Oakland's Bake Sum bakery is getting a cookbook — and a new location in Alameda
Oakland, Calif. - When Joyce Tang left the tech world to open a bakery, she wasn't sure how the story would end. Six years later, it's being published.
Tang, the founder of Bake Sum in Oakland, has a cookbook coming out Sept. 1 from Hardie Grant Publishing, co-written with San Francisco Chronicle food critic Soleil Ho. The book is available for pre-order now and will be carried at local bookstores.
"It's been many, many years in the making," Tang said. "We had a story to tell."

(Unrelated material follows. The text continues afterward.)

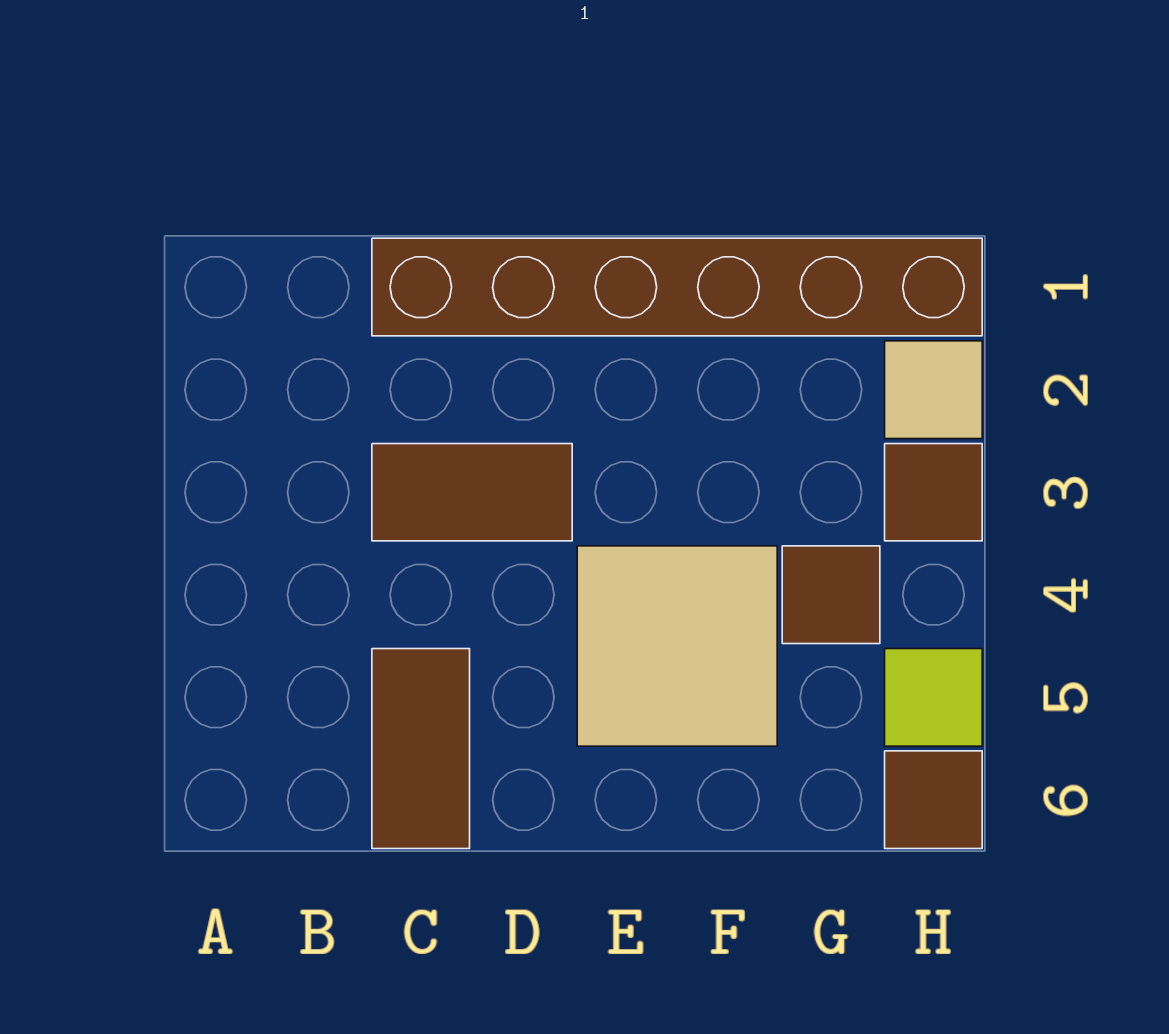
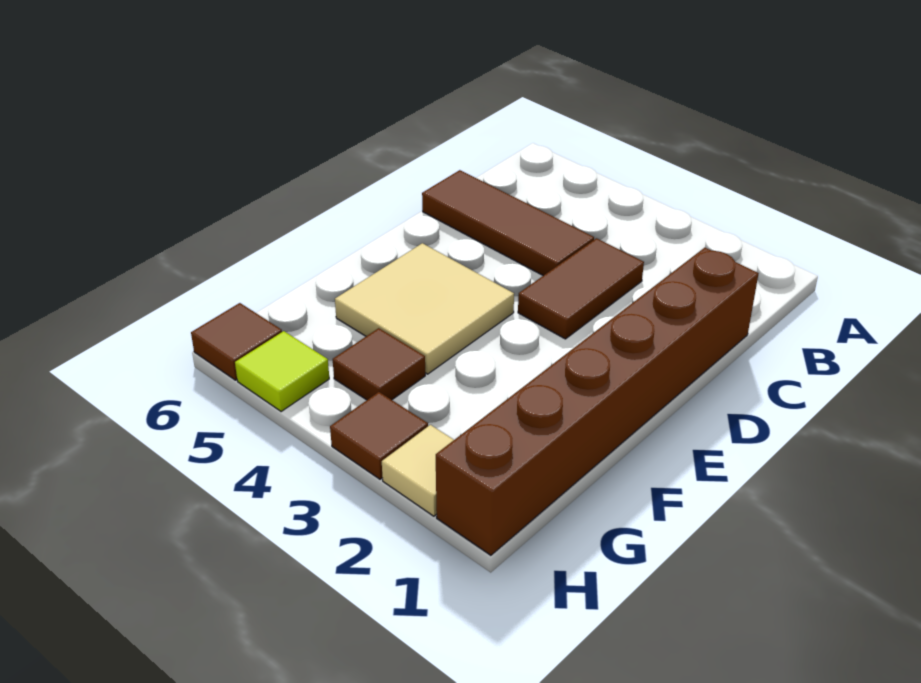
brown tile C5:C6 level 1 -> brown tile C4:C6 level 1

Bake Sum has built a devoted following in the East Bay with its "Asian Americana" approach to pastry — drawing on Pan-Asian culinary traditions and mashing them together into something entirely new. Readers of Nosh recently named it the best bakery in the East Bay. The New York Times went a step further, placing Bake Sum's signature krisubi on its list of the 25 best dishes in the country.
The Croissubi is Tang's take on the Hawaiian street snack spam musubi. Instead of rice, it uses croissant dough, layered with Spam, seaweed, Parmesan frico and a house-made togarashi, with unagi sauce inside.
But ask Tang what she reaches for when no one's looking, and her answer surprises.
"My personal favorite to eat is the traditional butter croissant," she said. "It takes three days to make. We bring the butter in from France. We put 27 layers of butter into each one." She described it as the black coffee of the pastry world — simple enough to reveal everything about the baker who made it.
The name Bake Sum is a nod to dim sum and to the idea of addition — the sum of many different parts and many different people. Tang said the collaborative, multicultural team is what gives the menu its range and strength. An earlier bakery, she admitted, bore a name so difficult to pCrronounce and spell that it became a lesson in branding.
The business is growing. Bake Sum recently opened a second location in Alameda, where lines have been running roughly an hour long. The original Oakland shop is open six days a week.
Looking ahead a decade, Tang said she hopes for a few more locations, maybe a second or third book, and continued growth — though not too fast. "Growth can be a little painful sometimes," she said.
The cookbook, she added, carries a theme bigger than recipes. Tang's father swam from China to Macau. Her mother took a boat from China to Hong Kong. Those leaps made her own possible.
"I just want to encourage more folks to take more leaps," she said.